[nodemanager] Be quicker applying fixup for node features
Nodes are spending too much time with node feature "(null)" and cannot be scheduled.
Node manager is responsible for fixing this up.
Increasing the frequency of node manager node list polling will make the fixup happen more often.
We also end up with a bunch of jobs with priority 0.
Crunch-dispatch-slurm needs to be better at unblocking these jobs.
#4 Updated by Lucas Di Pentima 7 months ago
13961-separate-polling - da14703fb4e1a249f47685b29310c4c69441ff08
services/nodemanager/arvnodeman/launcher.py lines 86, 87 & 88 we could be using the
poll_time var from line 83 as a fallback.

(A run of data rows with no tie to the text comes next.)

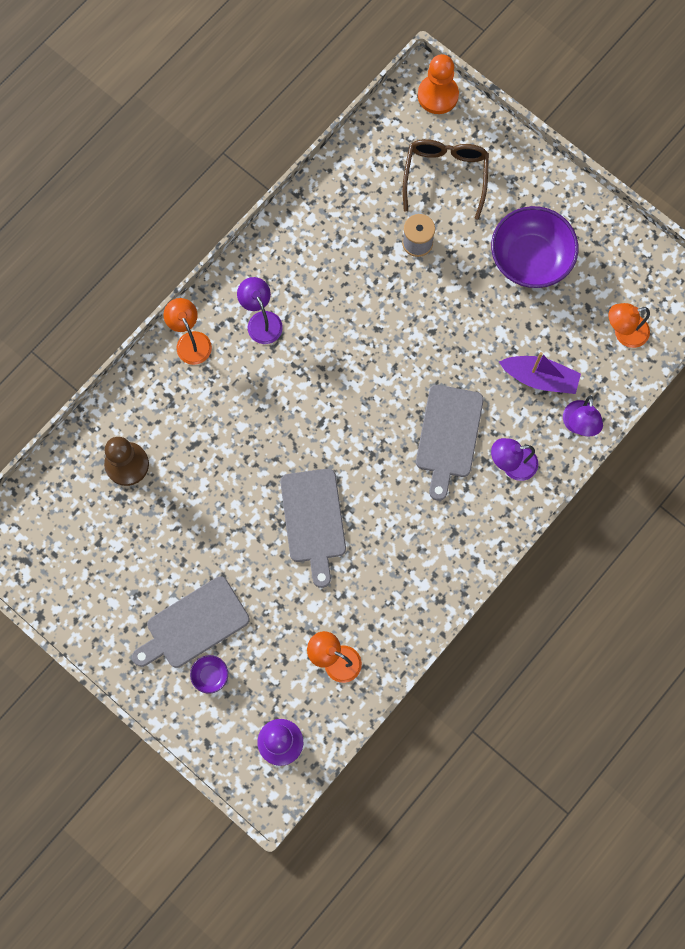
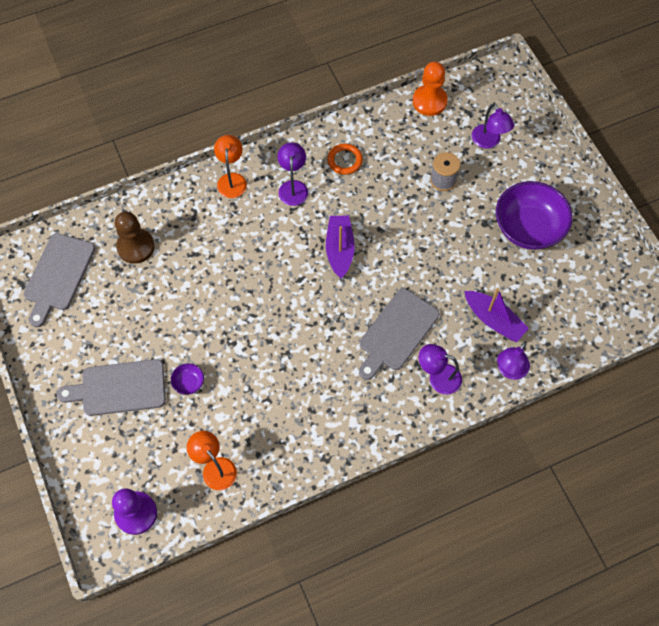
camera: 25 degrees right, 10 degrees down
(210, 675) = (110, 433): purple bowl -> purple bowl (188, 383)
(302, 265) = (345, 160): none -> orange ring
(313, 520) = (255, 350): grey cutting board -> grey cutting board (58, 275)
(346, 371) = (339, 249): none -> purple boat
(438, 95) = (510, 84): orange pawn -> orange pawn (429, 101)
(445, 176) = (489, 141): brown glasses -> purple lamp
(624, 333) = (581, 315): orange lamp -> none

Also, the new values could be documented on the config file examples.
The rest LGTM.
#6 Updated by Peter Amstutz 7 months ago
Major problems causing long wait times for jobs:
- Node features going "(null)" after reconfigure, nodes can't be scheduled until it gets fixed (node manager does fixup)
- Jobs get held, can't be scheduled (crunch-dispatch-slurm does scontrol release)
- Jobs fall from their initial queue position (in the 4000000000 range) to a small (4-digit) queue position (makes them wait longer than intended to run)
- An instance type isn't available, nothing else will be scheduled until the job at the head of the line gets scheduled
- Shorten poll time so nodes spend less time misconfigured
- shorter poll time (?) to fix jobs
- upgrade crunch-dispatch-slurm for possible bugfix
Jobs fall from their initial queue position (in the 4000000000 range) to a small (4-digit) queue position
See #13399#note-33 for a fix that should (at least) prevent this from preventing the priority adjustment of other jobs.
Meanwhile, 9a80d15b7cab21efe16ec2b543dfb566bea9def4 from #13399 changed the threshold from 0 to 20K "scontrol release" so it's possible even the current version of c-d-s corrects the condition eventually.
#11 Updated by Peter Amstutz 6 months ago
So, experimentally while it is polling on a shorter cycle, it still seems to be taking a while for it to fix things. One possibility is that the "update actor" within node manager is getting backlogged. This could also offer an explanation for the wrong instance types sometimes being applied to nodes.